American social worker and local politician

Mae Jackson, born Mae Allison (1941-2005) was an American social worker and local politician. In May 2004, she became the first elected black mayor of Waco, Texas.

==Life==
Mae Allison was born in Teague, Texas on September 10, 1941, the son of a school principal and a teacher. She was educated at Booker T. Washington High School and Texas Southern University, graduating with a B.Sc. in 1962. After brief jobs at Riverside National Bank and a social work position at John Sealy Hospital in Galveston, she took up graduate study, gaining a master's degree in social work from Our Lady of the Lake University in 1965.
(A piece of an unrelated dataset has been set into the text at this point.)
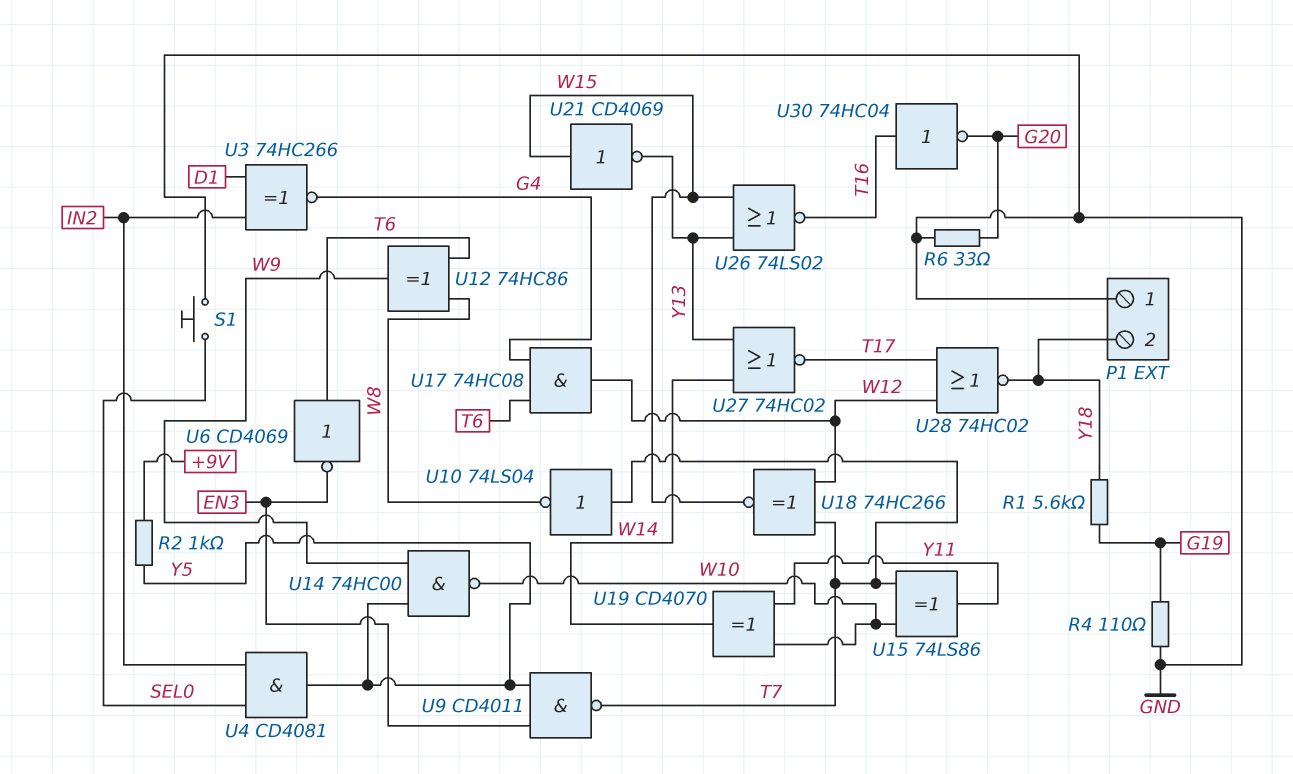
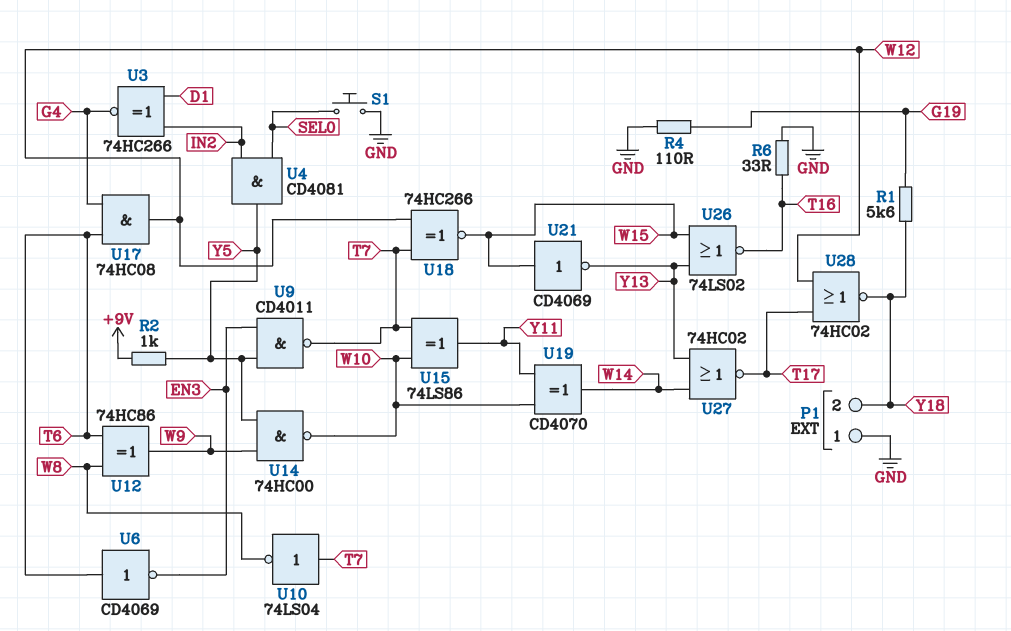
R6: 33 (G20, GND) -> 33 (GND, T16)
U30: NOT 74HC04 (in T16, out G20) -> none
In 1969 she joined the National Council of Negro Women, working with the NCNW in Mississippi until 1971. She also worked as an administrator at the Harlem YWCA in New York City. After two years, she returned to Texas, becoming a caseworker, social work teacher and community volunteer in Waco. She also returned to study, gaining a PhD from the University of Texas at Arlington in 1985, with a thesis on volunteering.

She married Howard Andrew Jackson, with whom she brought up a stepdaughter, foster son, adopted daughter, and biological daughter.

Jackson became increasingly active in Democratic Party politics. From 1985 to 1987 she served as vice chair of Texas Governor Mark White's Commission for Women. From 1991 to 1997 Governor Ann Richards appointed her to serve as an executive member of the Texas Board of Pardons and Paroles.

Jackson served on the Waco City Council for District I from 2000 to 2004. She was elected Mayor of Waco in May 2004. However, she died suddenly on February 11, 2005, cutting short her office.

In 2018 Jackson's daughter, Andrea Jackson Barefield, was elected to Waco City Council, representing District I.